In general, nosebleeds in late-stage cancer patients may be caused by dry air, forceful nose-blowing, thrombocytopenia, hypertension, or nasal mucosal ulcers. Depending on the specific situation, patients can improve symptoms through general management, medication, surgical treatment, etc. A detailed analysis is as follows:

1. Dry Air

Low indoor humidity causes the nasal mucosa to lose moisture, become brittle, and more prone to capillary rupture and bleeding, usually resulting in minor bleeding. Use a humidifier to maintain humidity at 50%-60%, apply saline nasal spray to keep the nasal cavity moist, and avoid prolonged exposure to direct airflow from air conditioning.

2. Forceful Nose-Blowing

Patients with advanced cancer are physically weak and have poor tolerance of the nasal mucosa; forceful nose-blowing can easily damage the mucosa and rupture blood vessels. Gently clean the nasal cavity instead. When experiencing a nosebleed, lean forward and tilt the head downward, then press the nostrils with fingers for 5–10 minutes to stop the bleeding—avoid tilting the head backward.

3. Thrombocytopenia

Chemotherapy or cancer infiltration into the bone marrow can reduce platelet production, impair coagulation function, and lead to spontaneous nasal bleeding. Under medical guidance, medications such as recombinant human thrombopoietin injection, tranexamic acid tablets, or etamsylate injection may be used. Platelet transfusion may be necessary when needed.

4. Hypertension

Advanced cancer patients often have comorbid hypertension. A sudden rise in blood pressure increases stress on nasal blood vessels, leading to rupture and bleeding, which may be accompanied by dizziness. Antihypertensive drugs such as nifedipine sustained-release tablets, valsartan capsules, or metoprolol sustained-release tablets should be taken as prescribed, with regular monitoring and efforts to stabilize blood pressure.
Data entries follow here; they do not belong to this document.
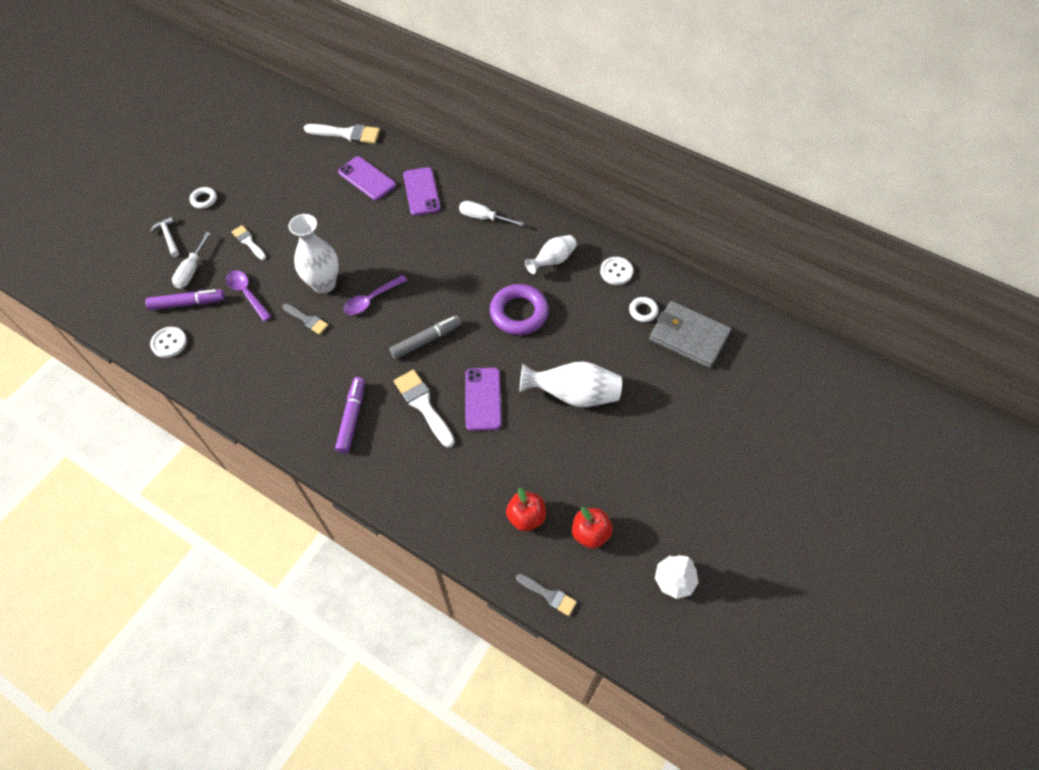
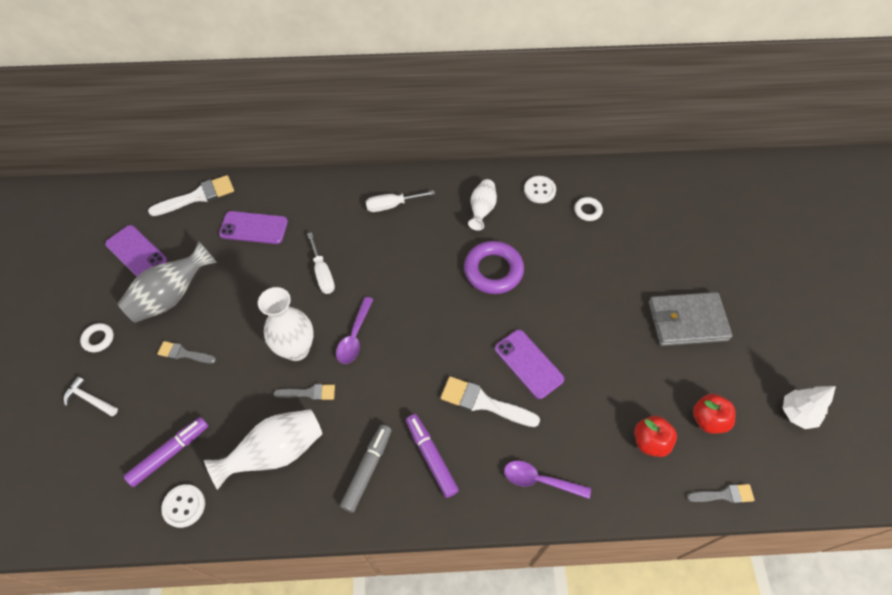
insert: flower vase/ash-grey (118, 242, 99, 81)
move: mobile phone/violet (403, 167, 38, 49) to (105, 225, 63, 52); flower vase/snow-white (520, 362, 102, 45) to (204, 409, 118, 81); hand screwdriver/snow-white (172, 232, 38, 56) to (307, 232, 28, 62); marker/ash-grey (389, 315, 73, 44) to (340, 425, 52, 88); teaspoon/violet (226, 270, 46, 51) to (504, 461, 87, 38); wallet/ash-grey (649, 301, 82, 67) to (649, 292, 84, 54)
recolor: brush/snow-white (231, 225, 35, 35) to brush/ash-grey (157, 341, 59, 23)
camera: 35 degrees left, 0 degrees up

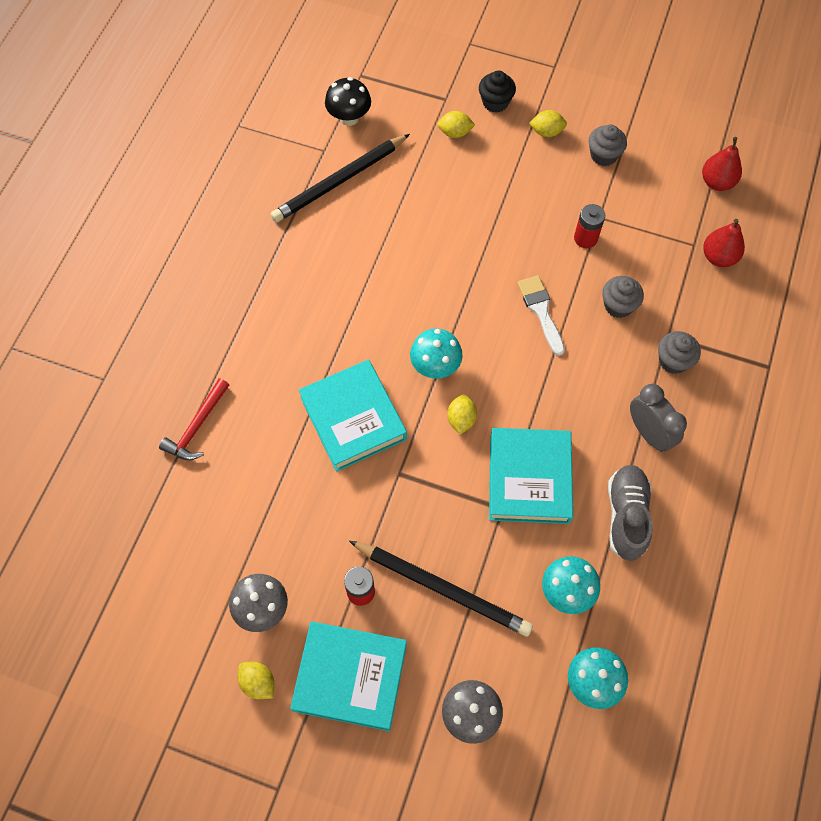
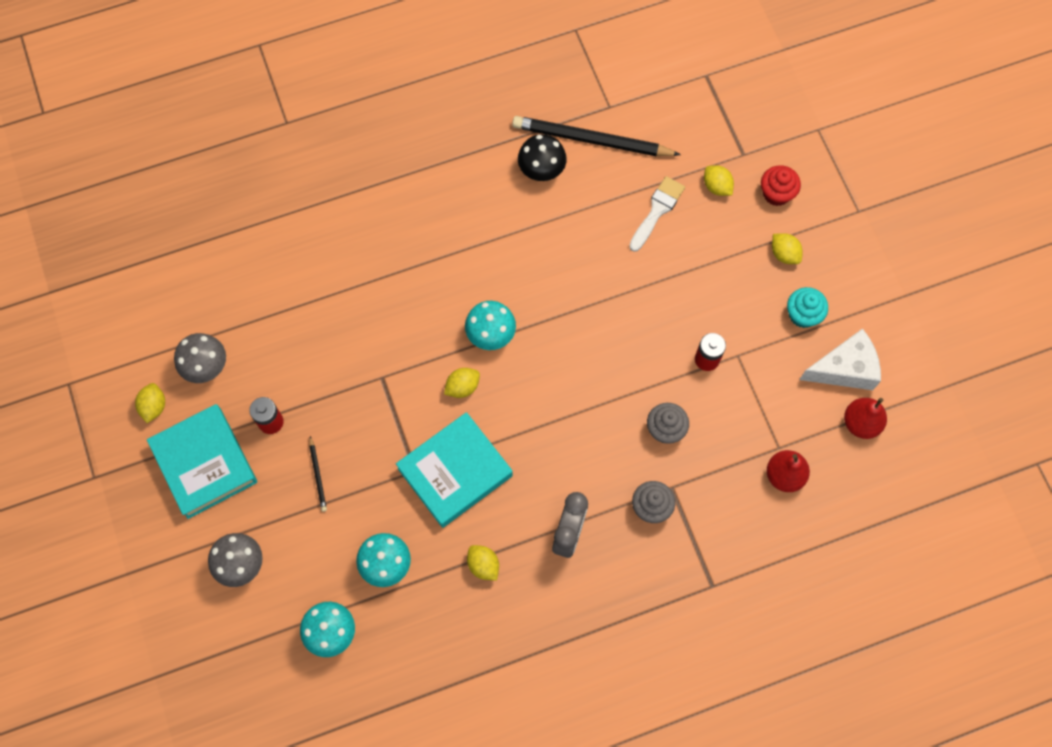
delete: claw hammer/scarlet (159, 378, 70, 82); book/teal (299, 359, 108, 113)
insert: piece of cheese/snow-white (799, 328, 82, 62)
move: mushroom/black (325, 77, 46, 49) to (518, 134, 49, 47); brush/snow-white (517, 275, 48, 81) to (629, 176, 56, 76)
replace: shoe/ash-grey (608, 465, 44, 96) to toy lemon/golden (467, 545, 32, 36)
recolor: fairy cake/black (479, 71, 37, 42) to fairy cake/scarlet (761, 165, 40, 41); fairy cake/ash-grey (589, 124, 38, 42) to fairy cake/teal (787, 287, 41, 41)
resize: pencil/black (349, 541, 184, 95) = (309, 436, 18, 76) x0.43
camera: 50 degrees right, 5 degrees up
5. Nasal Mucosal Ulceration

Cancer treatments or infections can cause ulceration of the nasal mucosa, exposing blood vessels that are prone to bleeding, often accompanied by a burning pain in the nasal cavity. Under medical supervision, treatments such as recombinant human epidermal growth factor gel, cod liver oil nasal drops, or vitamin C tablets may be applied. In severe cases, nasal packing may be required.
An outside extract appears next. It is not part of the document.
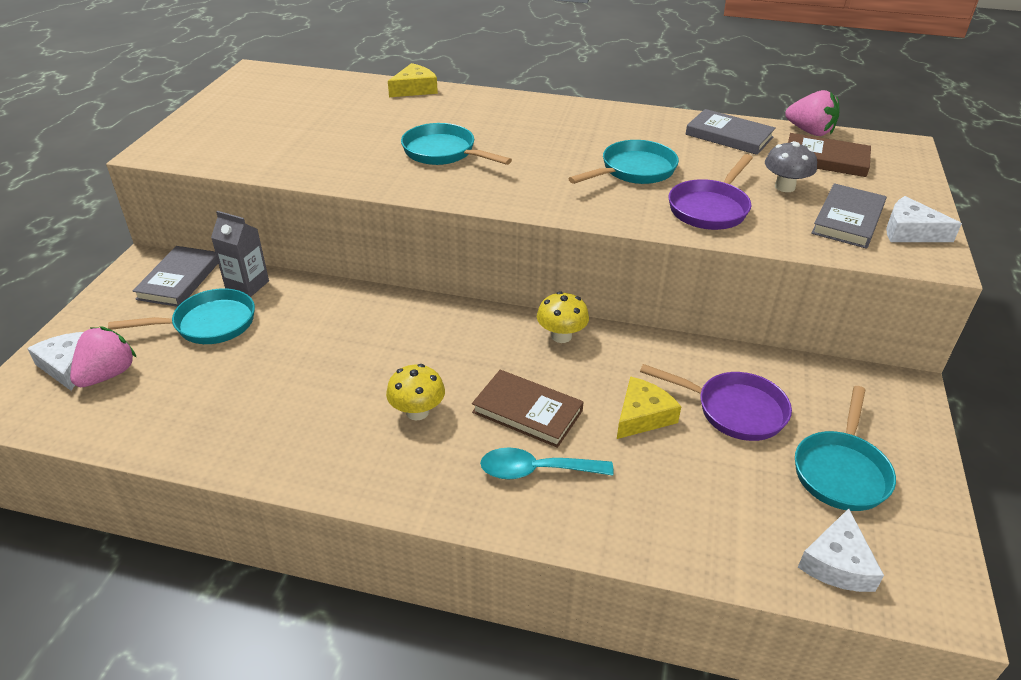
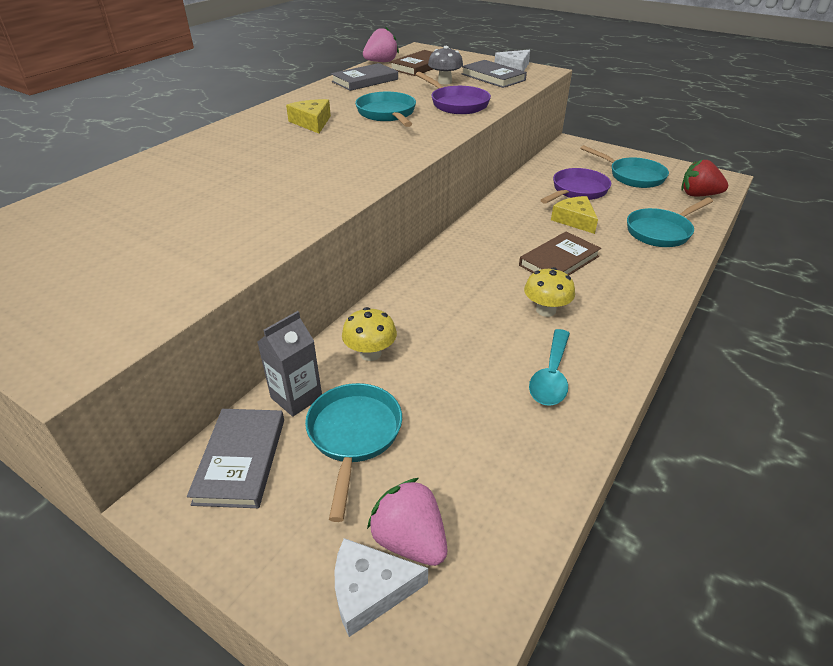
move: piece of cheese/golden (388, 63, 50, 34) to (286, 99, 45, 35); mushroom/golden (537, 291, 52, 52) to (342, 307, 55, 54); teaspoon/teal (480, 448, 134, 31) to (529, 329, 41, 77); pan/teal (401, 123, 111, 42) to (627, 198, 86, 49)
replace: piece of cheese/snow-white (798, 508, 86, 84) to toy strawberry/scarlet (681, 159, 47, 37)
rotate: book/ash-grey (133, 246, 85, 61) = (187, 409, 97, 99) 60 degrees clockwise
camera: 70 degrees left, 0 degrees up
In daily life, patients should maintain nasal moisture and avoid aggressive nose-picking or forceful nose-blowing. Diet should be light and easily digestible, with increased intake of foods rich in vitamins. Family members should closely monitor the frequency and volume of bleeding. If persistent bleeding occurs or is accompanied by dizziness or palpitations, immediate medical attention is required.